Long wait for Madhya Pradesh boy in Pakistan prison ends; India confirms nationality

Long wait for Madhya Pradesh boy in Pakistan prison ends; India confirms nationality
Legal Aid Society advocate Altaf Khoso with Jitendra, 5 April 2018.

P Naveen-TOIAfter languishing for five years in a Pakistan jail, Madhya Pradesh’s runaway lad Jitendra Arjunwar finally sees hope of returning home. India acknowledged his citizenship on Thursday, clearing the decks for his homecoming, an official at Indian high commission in Islamabad confirmed to TOI.

“India has informed Pakistan foreign office that Jitendra is Indian. They have requested that he be taken to Lahore so that he can be repatriated to India,” the officer said.

The news cheered India-Pakistan peace activists, who have been trying to reunite Arjunwar with his family.

But the 22-year-old at the heart of all this is so ill that he could barely smile. There were reports that he may be counting his last breaths. TOI has footage of Jitendra being shown a video message of his mother at Malir district jail in Karachi on Thursday. He seems frail and leans on crutches as he looks around in a daze.

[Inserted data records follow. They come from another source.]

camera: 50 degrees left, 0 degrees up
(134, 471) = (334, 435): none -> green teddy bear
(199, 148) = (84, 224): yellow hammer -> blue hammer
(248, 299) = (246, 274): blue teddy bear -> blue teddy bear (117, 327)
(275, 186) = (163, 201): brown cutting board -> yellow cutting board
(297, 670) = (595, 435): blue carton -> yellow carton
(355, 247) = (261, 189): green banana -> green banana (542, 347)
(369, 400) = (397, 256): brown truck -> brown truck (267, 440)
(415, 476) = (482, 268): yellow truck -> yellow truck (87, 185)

A patient of sickle cell anaemia, Arjunwar is alive today only because of medical assistance given to him in Pakistan, barrister Haya Emaan Zahid, who saw him in prison, told TOI. When Zahid’s colleague, advocate Altaf Khoso, told Jitendra that he was going home, he looked shocked and then happy.

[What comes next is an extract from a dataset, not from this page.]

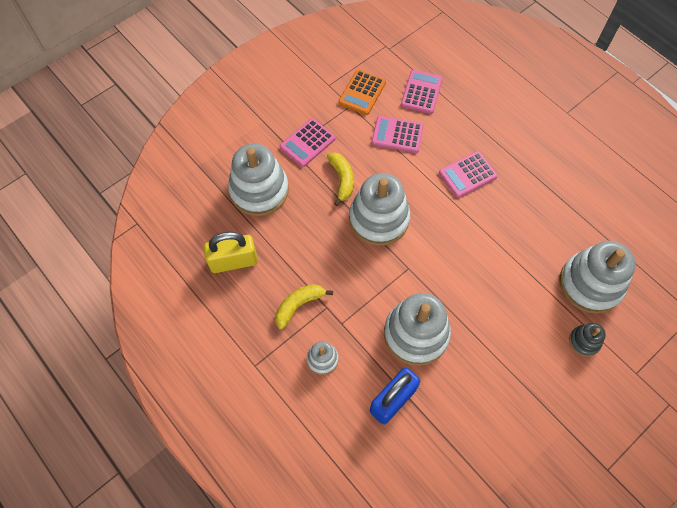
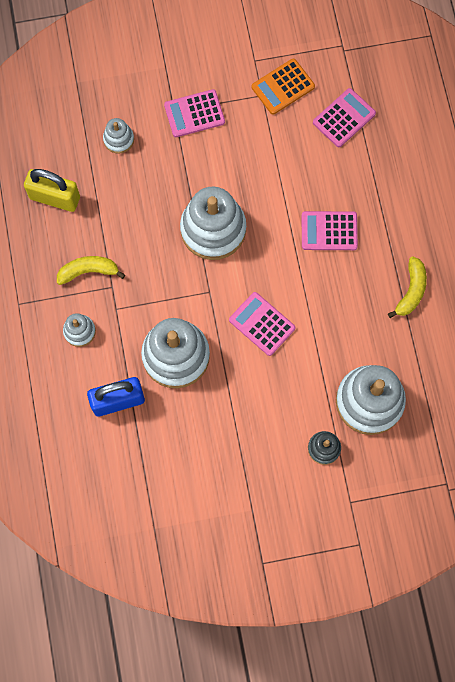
camera: 30 degrees right, 10 degrees up
(259, 190) = (118, 139): white stacking toy -> white stacking toy, size x0.48
(342, 179) = (203, 170): yellow banana -> yellow banana (411, 291)
(397, 135) = (288, 152): pink calculator -> pink calculator (262, 324)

Khoso showed him a video news report that included quotes from his mother. “He recognized her. But when we told him that his father has passed, he broke down,” Zahid said. “Mujhe jaldi ghar bhej do (please send me home fast),” he murmured.


Weak and ill, eager to go home.

Weak and ill, eager to go home.

Jitendra, who is from Seoni in MP, had drifted 25km inside Pakistan in search of water and was arrested on August 12, 2013. His prison term ended in 2014, but he continued to be in Pakistan because the process of his identification dragged on.

“He cannot walk unassisted or speak properly. Jail staff said he got regular blood transfusions. It’s a miracle he has survived all these years,” said Zahid, member of the committee for Welfare of Prisoners. “Malir jail authorities sent him for blood transfusions once a month. Still, he is sinking. Perhaps he will revive once he reunites with his family,” Zahid added.

Karachi jail officials had no option but to lay him as a ‘nationless’ permanent fixture in the medical ward. “If he cannot be send to India by road we will try to arrange for a flight,” she added.

Journos and social activists blurred borders for Jitendra

While Jitendra Arjunwar languished in Pakistan, the Madhya Pradesh government and Centre weren’t proactive in seeking his release. It was left to senior journalists and social activists in India and Pakistan to bring him home.

TOI carried a series of reports and pressed for the ailing youth’s freedom. Pakistan human rights activist and former federal minister, Ansar Burney, was among those who took up his case in 2013. Pakistan-based rights activist Ali Palh joined the fight but couldn’t continue when Jitendra was shifted to Karachi jail from Sindh.

He was almost forgotten till Bhopal-based activist Abid Hussain Sayed started a campaign in October 2017. His tweets under #HelpJitendra grabbed attention on both sides of the border, and Pakistan’s renowned journalist Beena Sarwar and Jatin Desai, activist of Pakistan-India People’s Forum for Peace & Democracy (PIPFPD), took up the cause.

“Pakistan and India must get out of this horrible cold war mentality and develop humane systems to help their vulnerable citizens. In Jitendra’s case, this has taken nearly 4 years. His prison sentence was of one year but he remains incarcerated because of the delay in verification of his nationality. Just because he is poor, there were no high-level orders to expedite the process,” Beena Sarwar told TOI.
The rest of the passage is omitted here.